Department of Coloproctology, The Sixth Affiliated Hospital of Sun Yat-sen University (Gastrointestinal & Anal Hospital of Sun Yat-sen University), Guangzhou, China.
Mol Genet Genomic Med. 2020 Jul;8(7):e1255. doi: 10.1002/mgg3.1255. Epub 2020 May 12.
As a common malignant tumor in the colon, colon cancer (CC) has high incidence and recurrence rates. This study is designed to build a prognostic model for CC.
The gene expression dataset, microRNA-seq dataset, copy number variation (CNV) dataset, DNA methylation dataset, and transcription factor (TF) dataset of CC were downloaded from UCSC Xena database. Using limma package, the differentially methylated genes (DMGs), and differentially expressed genes (DEGs) and miRNAs (DEMs) were identified. Based on random forest method, prognostic model for each omics dataset were constructed. After the omics features related to prognosis were selected using logrank test, the prognostic model based on multi-omics features was built. Finally, the clinical phenotypes correlated with prognosis were screened using Kaplan-Meier survival analysis, and the nomogram model was established.

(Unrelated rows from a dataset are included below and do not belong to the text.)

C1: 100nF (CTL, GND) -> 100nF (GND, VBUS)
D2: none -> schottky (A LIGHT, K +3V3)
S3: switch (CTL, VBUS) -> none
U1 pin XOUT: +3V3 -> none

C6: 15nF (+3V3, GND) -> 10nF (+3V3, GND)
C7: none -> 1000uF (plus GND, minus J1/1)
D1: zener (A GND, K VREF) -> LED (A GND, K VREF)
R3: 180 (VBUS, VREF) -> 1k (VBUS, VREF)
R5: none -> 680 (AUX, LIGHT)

There were 1625 DEGs, 268 DEMs, and 386 DMGs between the tumor and normal samples. A total of 105, 29, 159, five, and six genes/sites significantly correlated with prognosis were identified in the gene expression dataset (GABRD), miRNA-seq dataset (miR-1271), CNV dataset (RN7SKP247), DNA methylation dataset (cg09170112 methylation site [located in SFSWAP]), and TF dataset (SIX5), respectively. The prognostic model based on multi-omics features was more effective than those based on single omics dataset. The number of lymph nodes, pathologic_M stage, and pathologic_T stage were the clinical phenotypes correlated with prognosis, based on which the nomogram model was constructed.
The prognostic model based on multi-omics features and the nomogram model might be valuable for the prognostic prediction of CC.
结肠癌(CC)作为结肠的一种常见恶性肿瘤,其发病率和复发率均较高。本研究旨在构建 CC 的预后模型。
从 UCSC Xena 数据库中下载 CC 的基因表达数据集、miRNA-seq 数据集、拷贝数变异(CNV)数据集、DNA 甲基化数据集和转录因子(TF)数据集。使用 limma 包识别差异甲基化基因(DMGs)、差异表达基因(DEGs)和差异表达 miRNA(DEMs)。基于随机森林方法,构建每个组学数据集的预后模型。使用 logrank 检验选择与预后相关的组学特征后,构建基于多组学特征的预后模型。最后,通过 Kaplan-Meier 生存分析筛选与预后相关的临床表型,并建立列线图模型。
肿瘤和正常样本之间有 1625 个 DEGs、268 个 DEMs 和 386 个 DMGs。在基因表达数据集(GABRD)、miRNA-seq 数据集(miR-1271)、CNV 数据集(RN7SKP247)、DNA 甲基化数据集(cg09170112 甲基化位点[位于 SFSWAP])和 TF 数据集(SIX5)中,分别有 105、29、159、5 和 6 个基因/位点与预后显著相关。基于多组学特征的预后模型比基于单个组学数据集的模型更有效。与预后相关的临床表型是淋巴结数量、病理 M 分期和病理 T 分期,基于这些因素构建了列线图模型。
基于多组学特征的预后模型和列线图模型可能对 CC 的预后预测有价值。